On POSIX, shared memory is backed by 1 or 2 FDs, with the second being present if read-only sharing is supported. Wrap and unwrap APIs to go between SharedMemoryHandle and Mojo shared buffer handles are insufficient since they can wrap/unwrap at most one FD.

A Mojo shared buffer is more appropriately modeled by a base::SharedMemory than by a base::SharedMemoryHandle, and we should probably do the following:

 a) update the C APIs to support wrapping and unwrapping a separate
    read-only platform handle in addition to the regular one. Both may be
    used on supported POSIX systems, and one or the other may be used on
    other platforms.
    
 b) update the C++ APIs to wrap and unwrap base::SharedMemory instead of
    base::SharedMemoryHandle, doing the right thing for e.g. read-only
    memory objects, objects which have both kinds of handles, etc.

This is a bit labor intensive but I think may be necessary to fully address the rampant misuse of shared buffer APIs today. Many bits of code which nominally appeared to share read-only handles were not in
fact doing so, and converting them to do so is non-trivial due to a
loss of information when wrapping or unwrapping handles.

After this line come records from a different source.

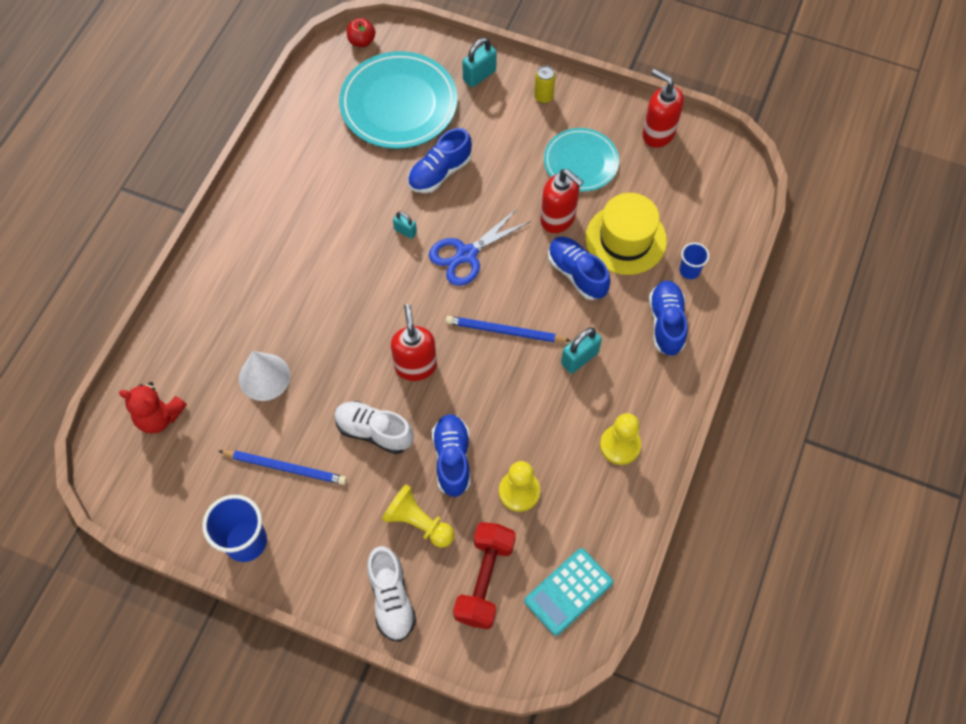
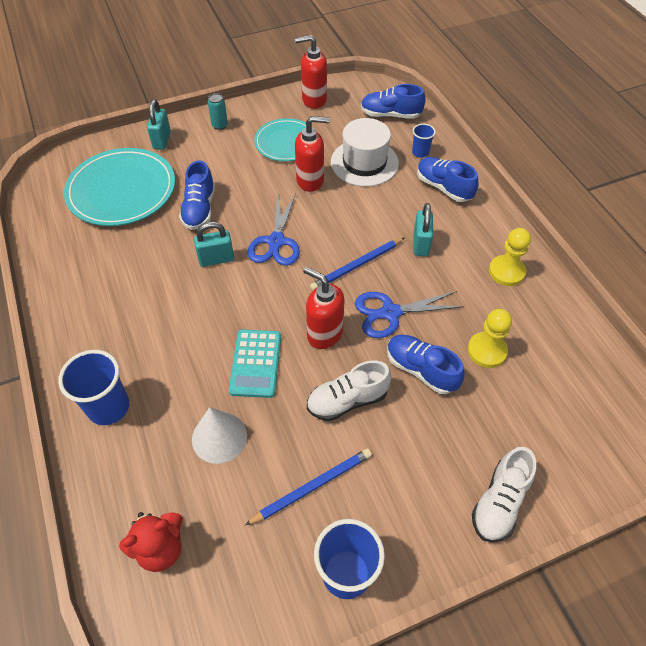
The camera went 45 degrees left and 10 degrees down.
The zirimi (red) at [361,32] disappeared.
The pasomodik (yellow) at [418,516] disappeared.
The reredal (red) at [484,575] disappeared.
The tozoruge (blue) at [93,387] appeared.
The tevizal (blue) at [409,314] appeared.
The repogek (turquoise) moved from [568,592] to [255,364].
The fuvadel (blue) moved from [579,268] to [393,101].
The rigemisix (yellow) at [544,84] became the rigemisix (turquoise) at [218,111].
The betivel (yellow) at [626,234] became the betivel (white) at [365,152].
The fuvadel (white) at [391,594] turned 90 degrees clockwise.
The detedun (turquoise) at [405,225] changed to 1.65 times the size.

In the limit, it would be nice to eventually fix the base::SharedMemory so that it looks more like the Mojo shared buffer API. Namely:

 a) make it move-only
 b) make it clonable as read-write or read-only
 c) introduce a mapping scoper like mojo::ScopedSharedBufferMapping

Then we could even update Mojo bindings to use base::SharedMemory in place of mojom's handle<shared_buffer>, and use of Mojo shared buffer handles would be reserved for lower-level code not using bindings.